Законодательство, принятое на уровне ЕС, направлено на защиту безопасности и здоровья пациентов и медицинского персонала, экономические и юридические интересы поставщиков медицинских услуг и потребителей, а также на обеспечение возмещения ущерба и общие системы безопасности продукции. Законы защищают пациентов и медицинский персонал от рисков, с которыми они обычно не в силах справиться; дать людям возможность делать четкий выбор продукта; обеспечить четкий и последовательный подход к заявкам и информации о продукции; и принять меры, которые непосредственно защищают людей.
Изменения в регулятивном режиме в ЕС были внесены в ответ на скандал с грудным имплантатом PIP, в ходе которого последующие расследования выявили не только недостатки производителя, но и значительные недостатки в надзоре за продукцией и мониторинге уполномоченных органов.
В результате регламент ЕС 2017/745 в отношении медицинских устройств стал намного шире, с еще 100 статьями, гораздо более предписывающими и вводит новые правила, направленные на обеспечение безопасности пациентов.
Некоторые из ключевых изменений перечислены ниже:
- Индикатор уникального устройства (UDI), который необходимо ввести
- Повышенная бдительность на пострыночном рынке
- Уполномоченные представители теперь несут совместную ответственность за продукт с Производителем.
- Необъявленные аудиты и нормативная проверка
- Требования к производителю в отношении наличия системы менеджмента качества
- Лицо, ответственное за соблюдение нормативных требований
Регламент Великобритании по медицинскому оборудованию 2002 г. с поправками.
После выхода Великобритании из ЕС постановление ЕС EU 2017/745 не было выполнено из-за задержки в реализации после пандемии коронавируса.
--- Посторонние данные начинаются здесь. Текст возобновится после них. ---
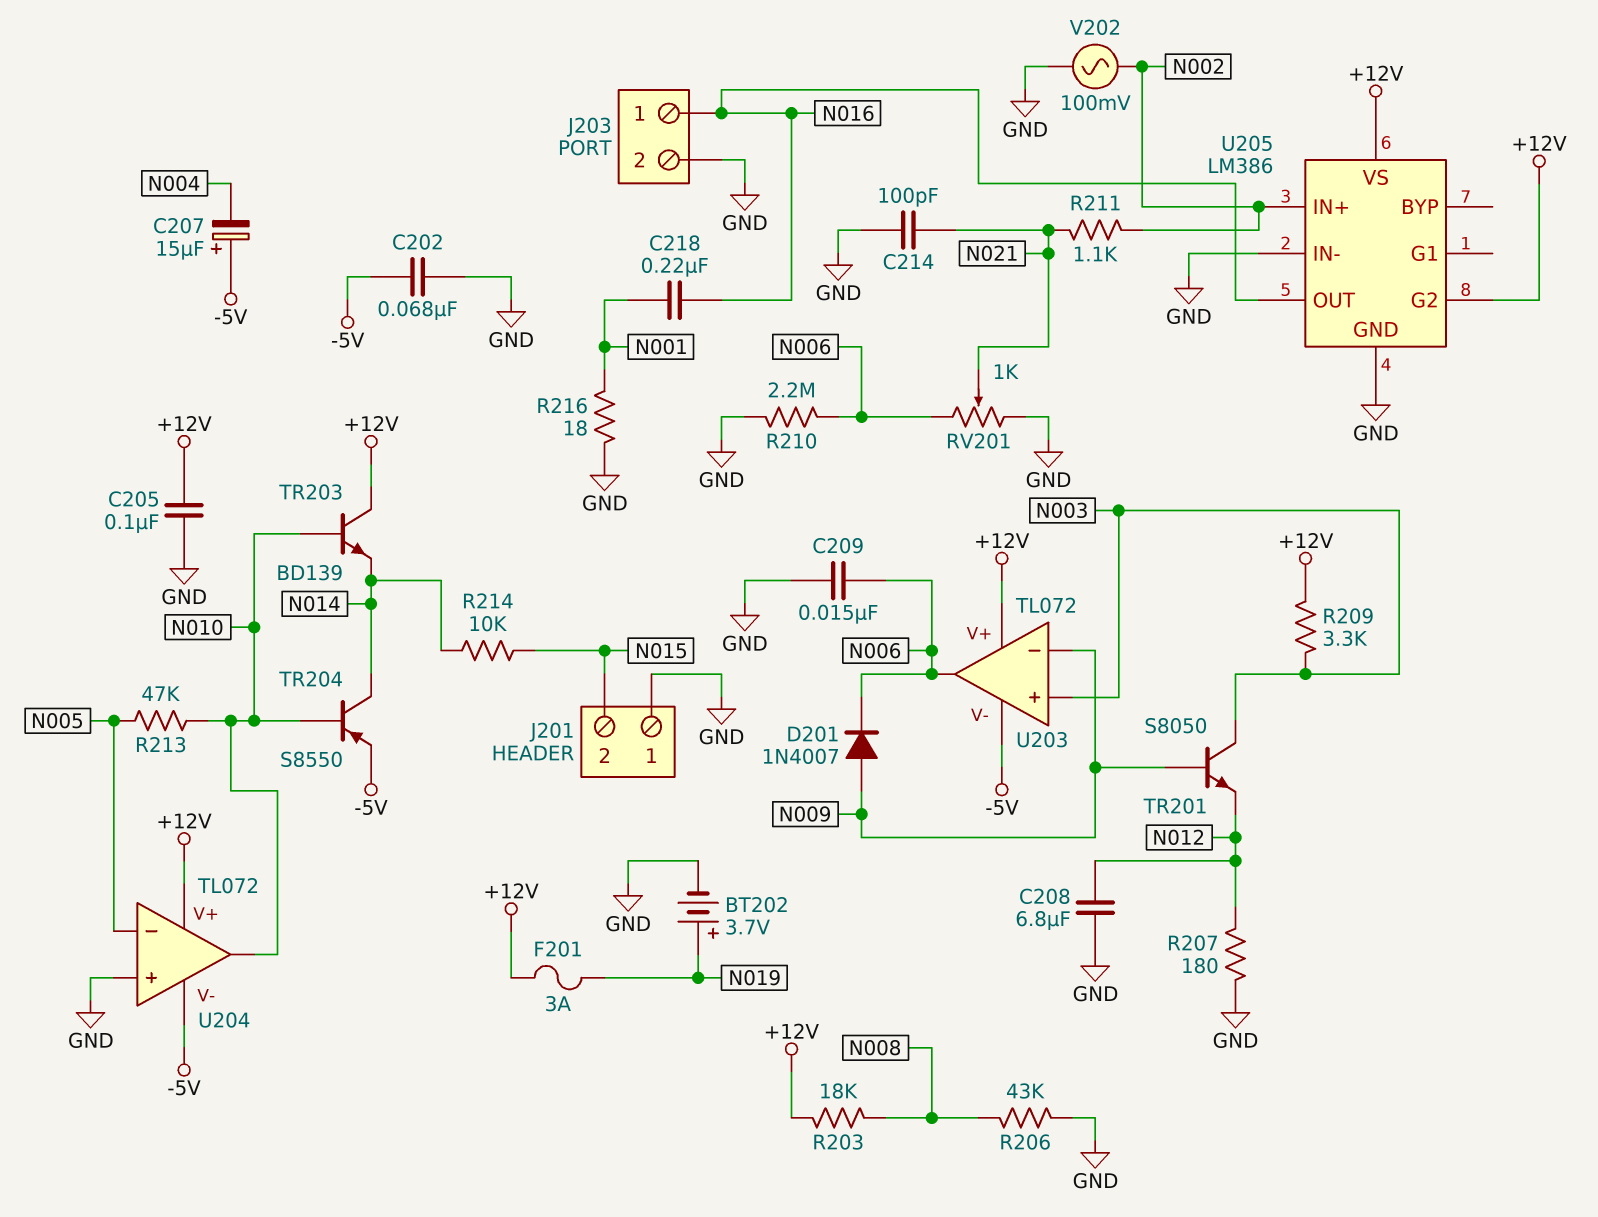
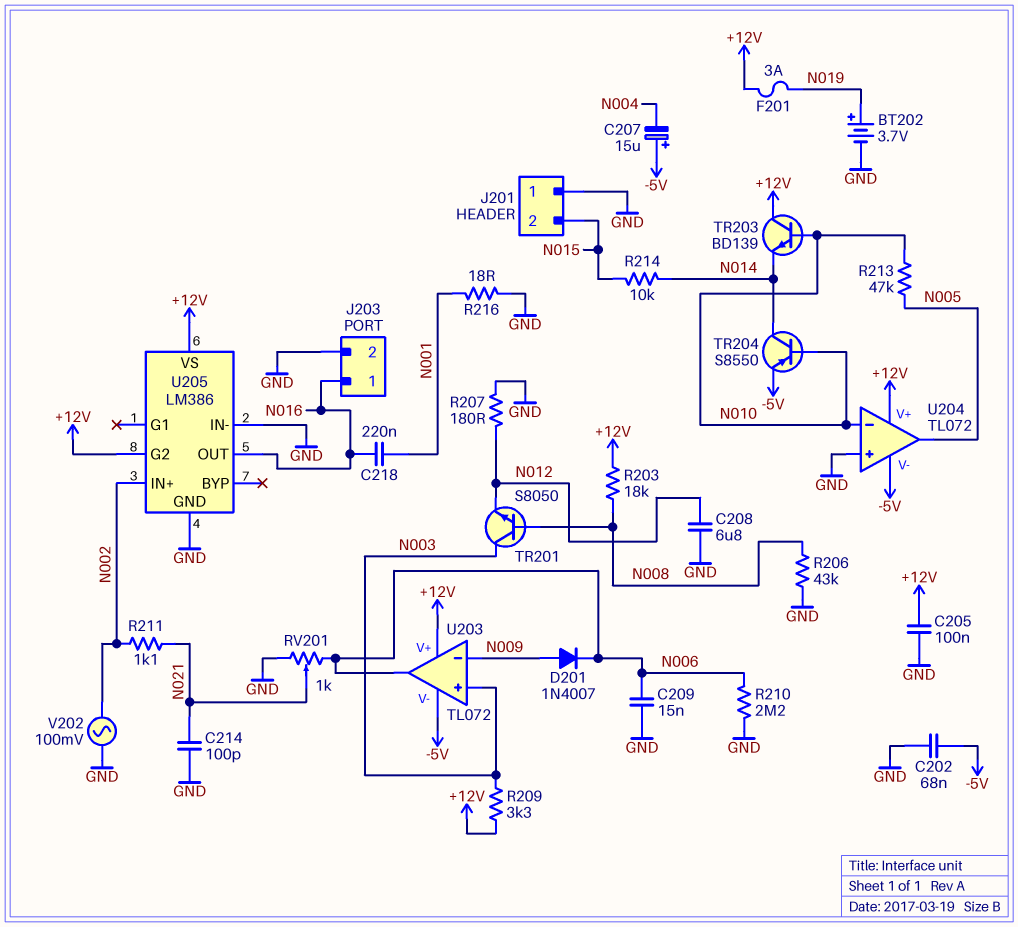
TR201: NPN S8050 (B N009, C N003, E N012) -> NPN S8050 (B N008, C N003, E N012)
U204 pin in-: N005 -> N010
U204 pin out: N010 -> N005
Регламент о медицинских устройствах 2002 года основан на отмененной Директиве ЕС по медицинским устройствам 93/42 / EEC.
Однако для повышения уровня безопасности пациентов в этот регламент были внесены дополнительные требования, такие как усиленные требования, касающиеся послепродажного надзора за продуктами и индикатора уникального устройства (UDI).
Маркировка UK CA
Выйдя из ЕС, Великобритания определила режим одобрения медицинских устройств. Великобритания требует, чтобы маркировка UK CA была нанесена в соответствии с нормативными требованиями. Это будет поэтапно для всех британских продуктов, в зависимости от типа продукта.
Мы будем рады помочь!
Для получения дополнительной помощи или информации обратитесь к местному менеджеру по продажам Supermax или по электронной почте.